Sea spider: meet the strange gangly lancer that's all legs and no body

Sea spiders are strange creatures, and the gangly lancer sea spider is one of the strangest of all

Published: March 8, 2023 at 3:05 pm

A careful hunt through and around the algae, silt and rocks in a rockpool may turn up a very strange creature indeed, including sea spiders. Looking a bit like a child’s crude attempt at modelling a spider from a bunch of pipe cleaners, this one is an odd animal discovery that doesn’t initially make much sense.

What are sea spiders?

It belongs to a group of animals referred to as sea spiders, but while it has eight legs and looks superficially like a spider, that is where the similarities end. It doesn’t move like a spider, feed like a spider or indeed live in the places where you might find a spider. Sea spiders’ place in the animal kingdom remains the subject of debate, but current thinking is that they are a group that split off early in the arthropod evolutionary line.

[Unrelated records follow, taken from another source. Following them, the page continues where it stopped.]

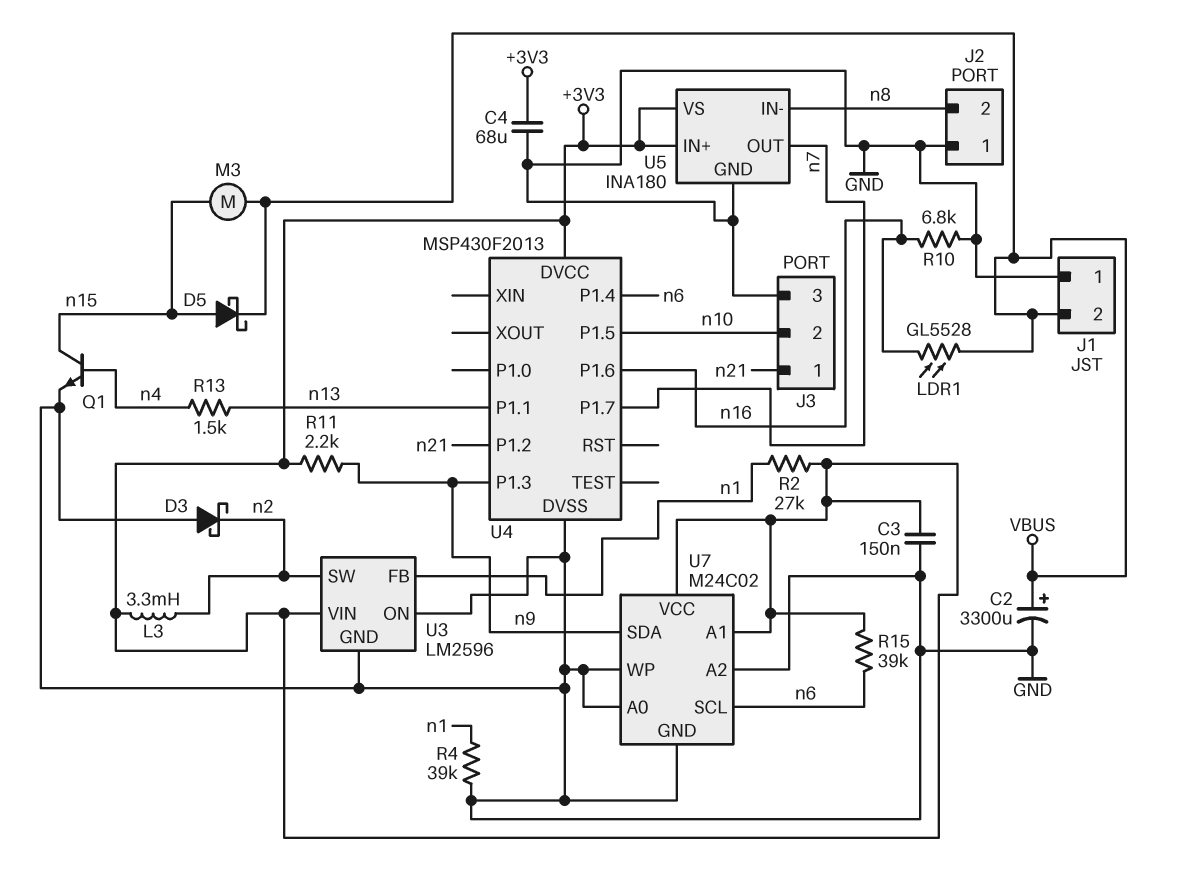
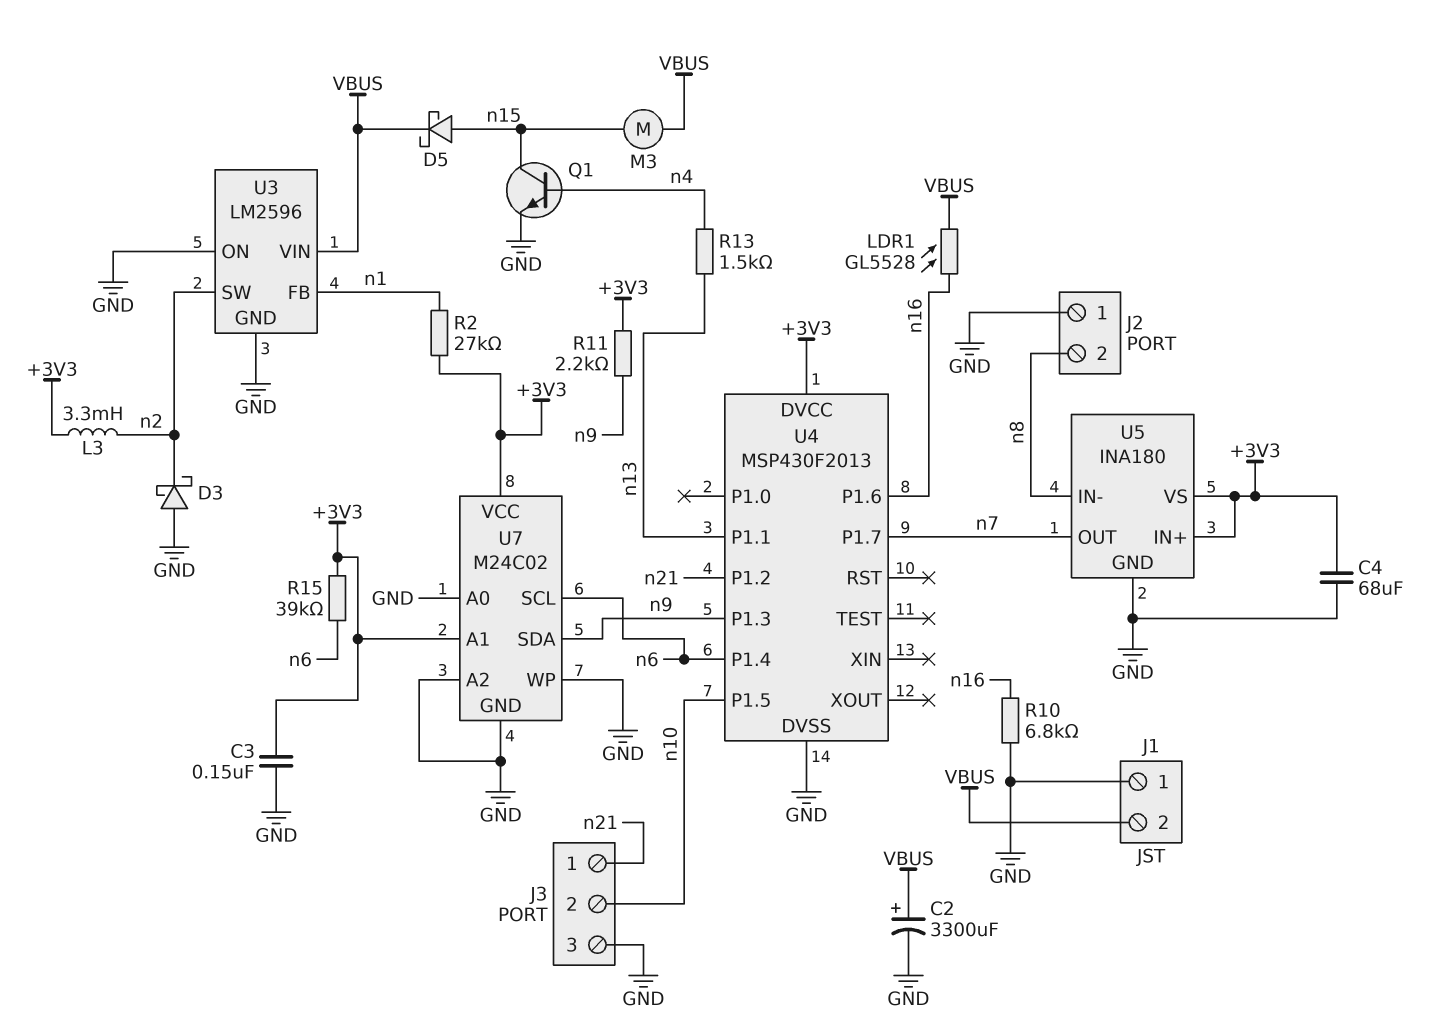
R4: 39k (GND, n1) -> none
U3 pin VIN: +3V3 -> VBUS

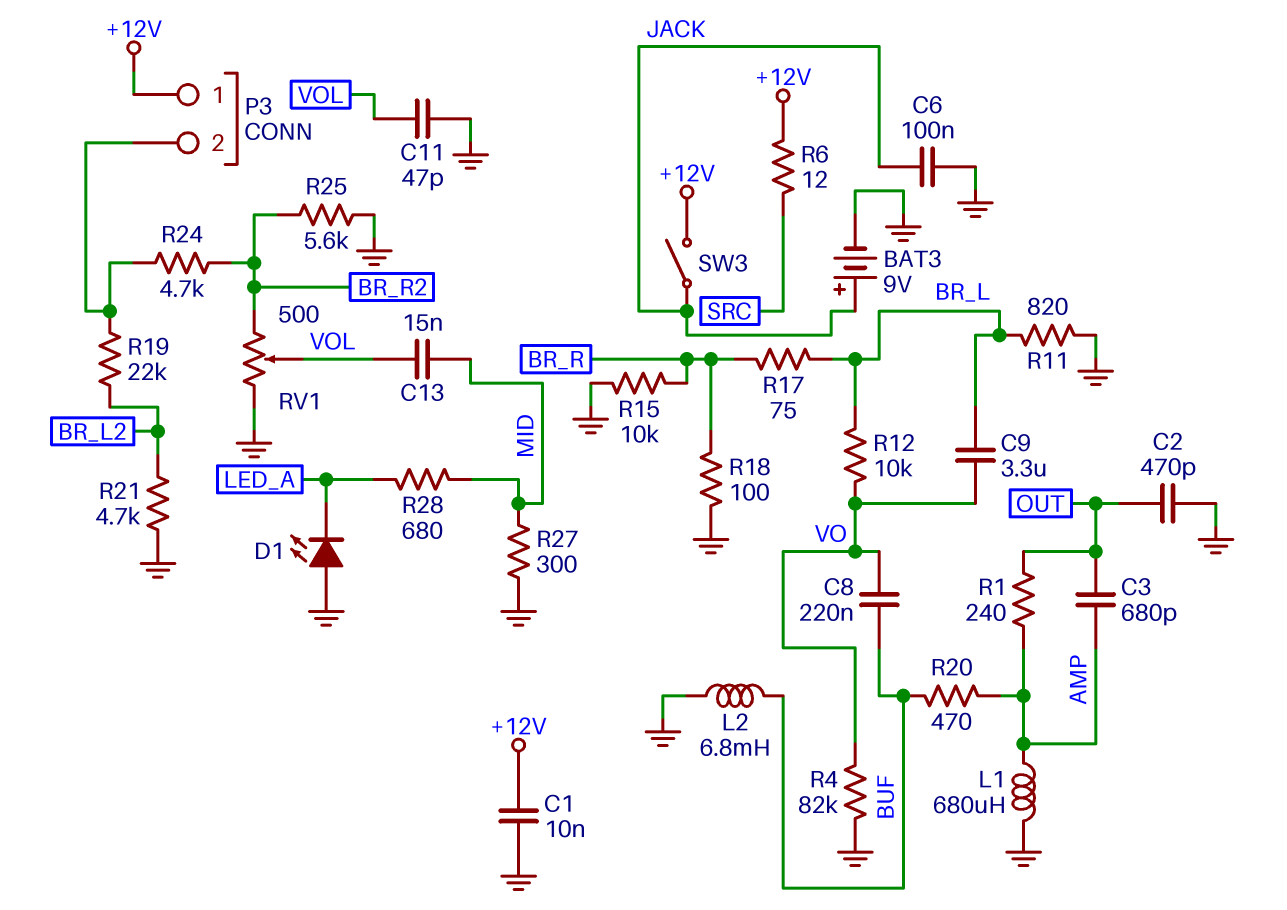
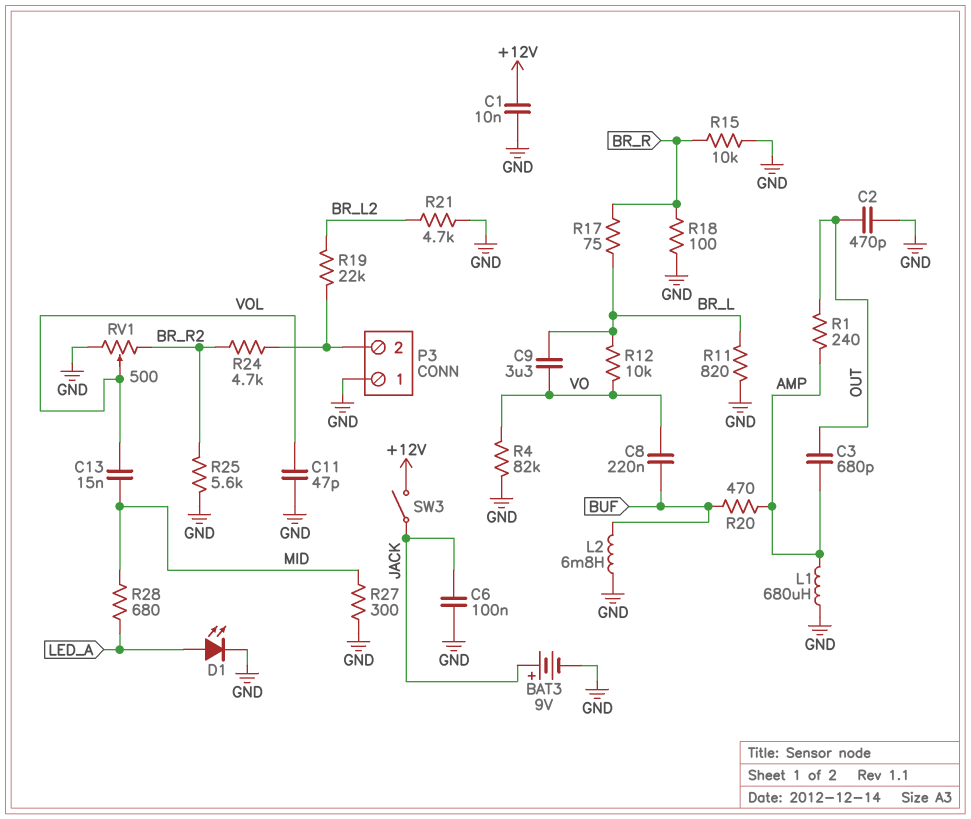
D1: LED (A GND, K LED_A) -> LED (A LED_A, K GND)
P3 pin 1: +12V -> GND
R6: 12 (+12V, SRC) -> none

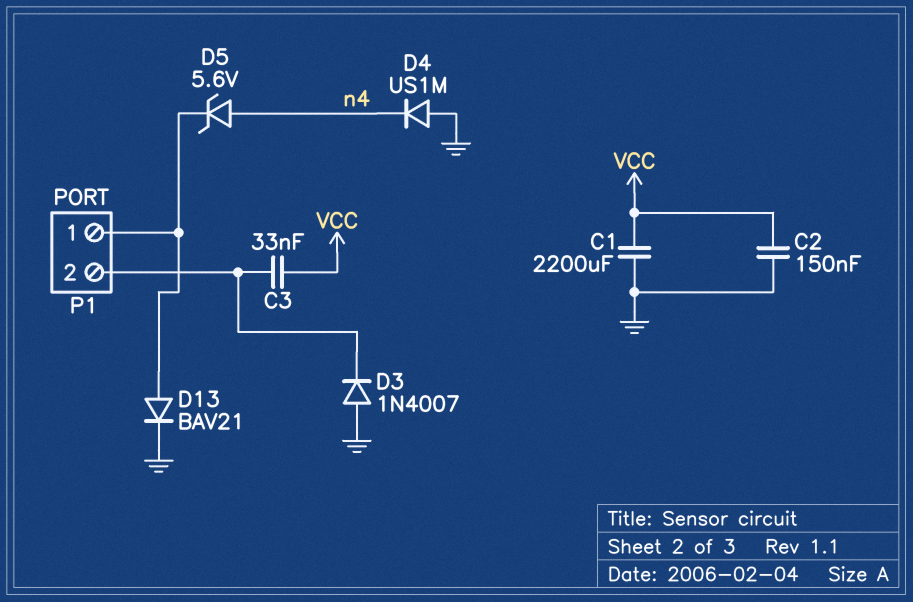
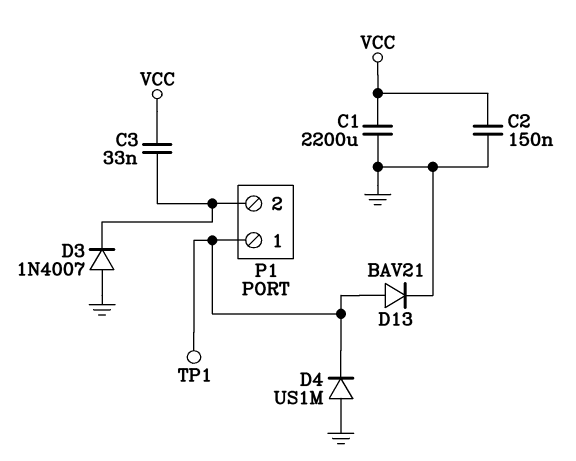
D4: diode US1M (A GND, K n4) -> diode US1M (A GND, K P1/1)
D5: zener 5.6V (A n4, K P1/1) -> none
TP1: none -> test point (P1/1)

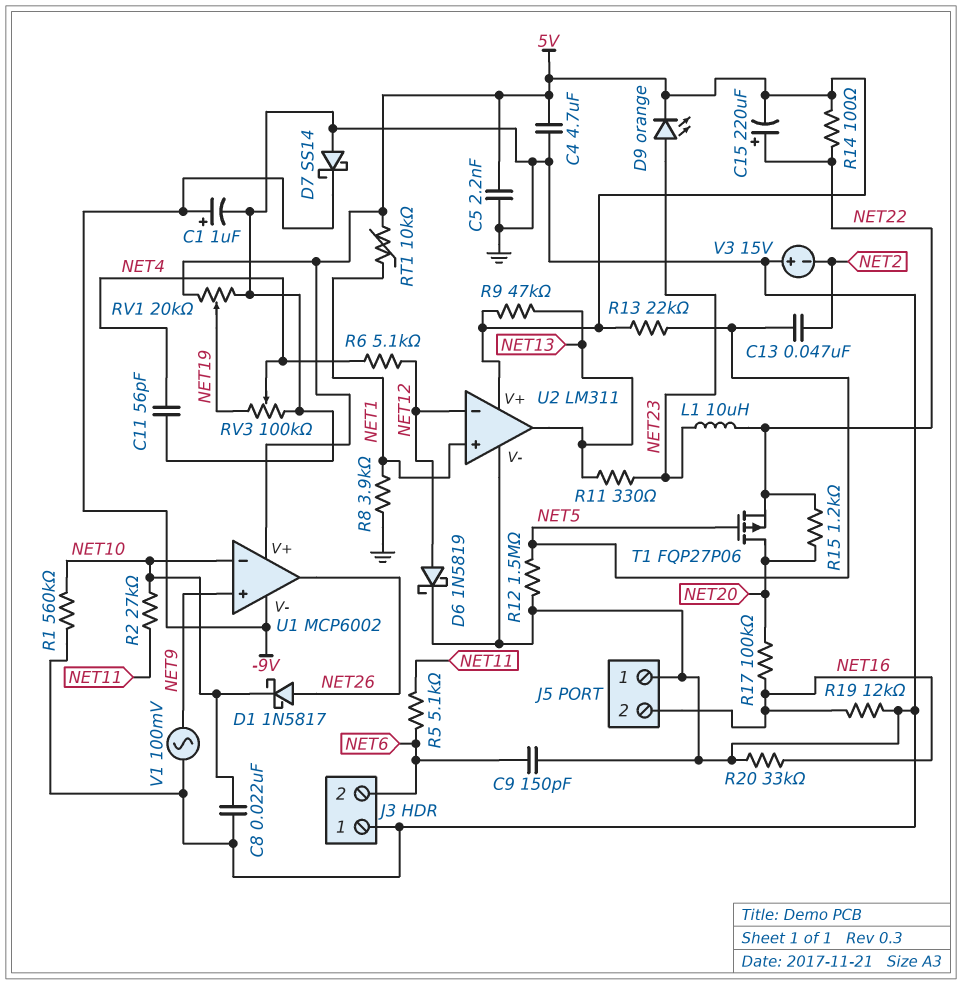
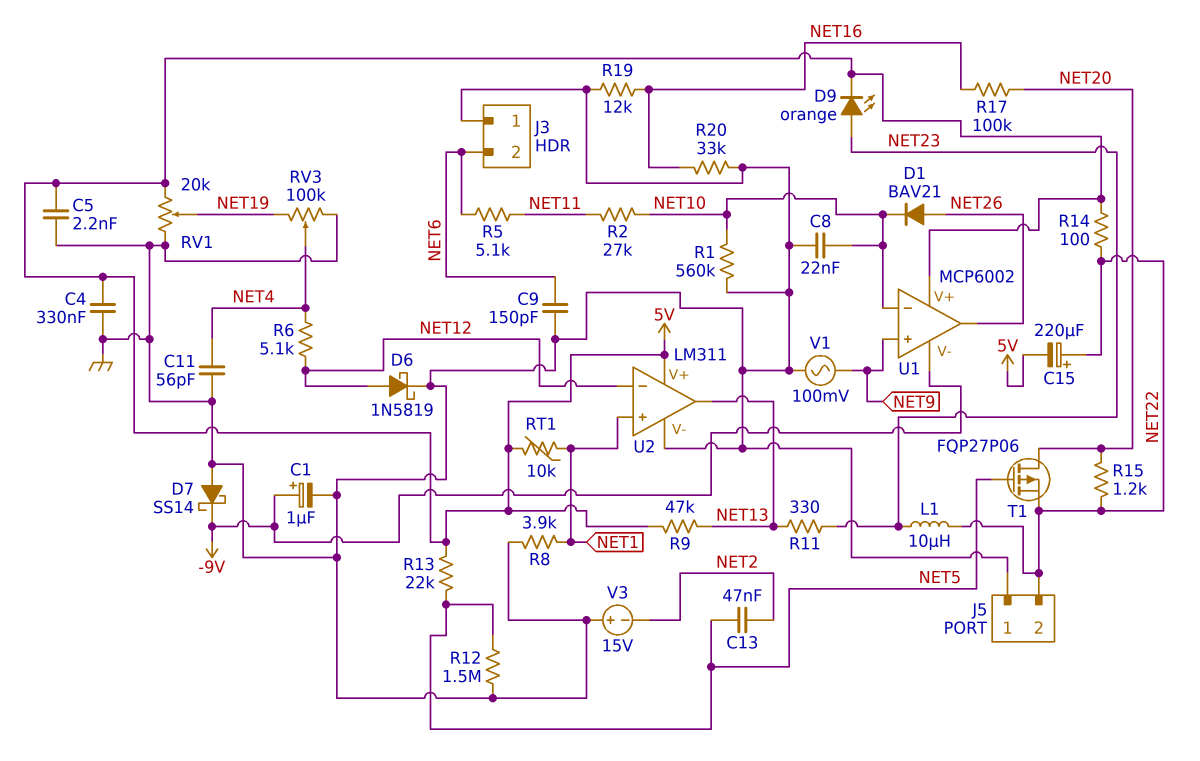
C4: 4.7uF (5V, GND) -> 330nF (5V, GND)
D1: schottky 1N5817 (A NET26, K NET10) -> diode BAV21 (A NET26, K NET10)
J5 pin 2: NET16 -> NET22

Sea spiders are not even arachnids, so they are more distantly related to spiders than are ticks, scorpions and mites. They do belong to a group (the chelicerates) that otherwise includes only arachnids and horseshoe crabs. However, even that might be misleading, because evidence
is rapidly mounting that pycnogonids are in fact the sole survivors of a truly ancient group that split off from all other arthropods hundreds of millions
of years ago.

What do sea spiders eat?

Sea spider prey consists of soft-bodied creatures such as hydroids, anemones and bryozoans, which are slowly grazed using the chelifores to snip up sections of tissue. These are then sucked up and filtered out via the sea spider’s bulbous proboscis, located in the middle of its head and terminating in a set of jaws. In many cases, sea spiders don’t kill their prey, rather just nibble at it, meaning their prey lives to see another day.

The well-named gangly lancer (Nymphon gracile) is one of about 27 species of sea spider found in the waters surrounding the UK. It is widespread and common among the algae on rocky shores all around our coastlines. With a body about 10mm long and four pairs of wiry legs, each three to four times its body length, it is one of the bigger sea species likely to be encountered.

What does the gangly lancer sea spider look like?

Having said this, the word ‘body’ might be a little misleading. The great 19th-century marine biologist Phillip H Gosse himself even went as far as describing the sea spider as “Mr Nobody”. When you scrutinise the gangly lancer up close, he’s got a point: they appear to be all legs. Even the alternative name for their phylum is Pantopoda, which translates as ‘all legs’, while the more often used name for their class, Pycnogonida, means ‘with many knees’ referring to the large number of leg joints. The legs of the sea spider clearly defines it.

The body, if it can be said to have one, comprises of minimal bulk; it is more of a collection of hinges and joints that allow limbs to flex and animate. There is so little space inside the main trunk that many of the sea spider’s internal organs – associated with reproduction, gaseous exchange and digestion – squeeze out and into its leg cavities. Inside the legs can be found the diverticula of the digestive tract, the testes of the males or the ovaries of females, and in gravid females the eggs can be seen through the thin cuticle at certain times of the year. Breathing is also carried out in the leg department.

Can sea spiders swim?

The eight fibre-thin legs of the sea spider are used for walking, but in this particular species they can also be used to actively paddle through open water – when it is called a ‘dancing lancer’. It is this swimming habit that makes it one of the species most likely to be encountered.

These marine arthropods also have three more pairs of appendages: sensory palps called chelifore that work and perform as antennae, ending in tiny pincers that are used to manipulate food and hang onto mates or substrate.

What are ‘ovigers’?

And then there are a pair of ‘ovigers’ – legs unique to sea spiders. The ovigers have comb-like bristles for cleaning. In males they are better developed because in springtime, after breeding in deeper waters, they carry their precious cargo of fertilised eggs on them, like a cheerleader carrying pom-poms, to the intertidal zone. Males guard, clean and aerate the developing eggs, and later the early-stage juveniles, known as protonymphons.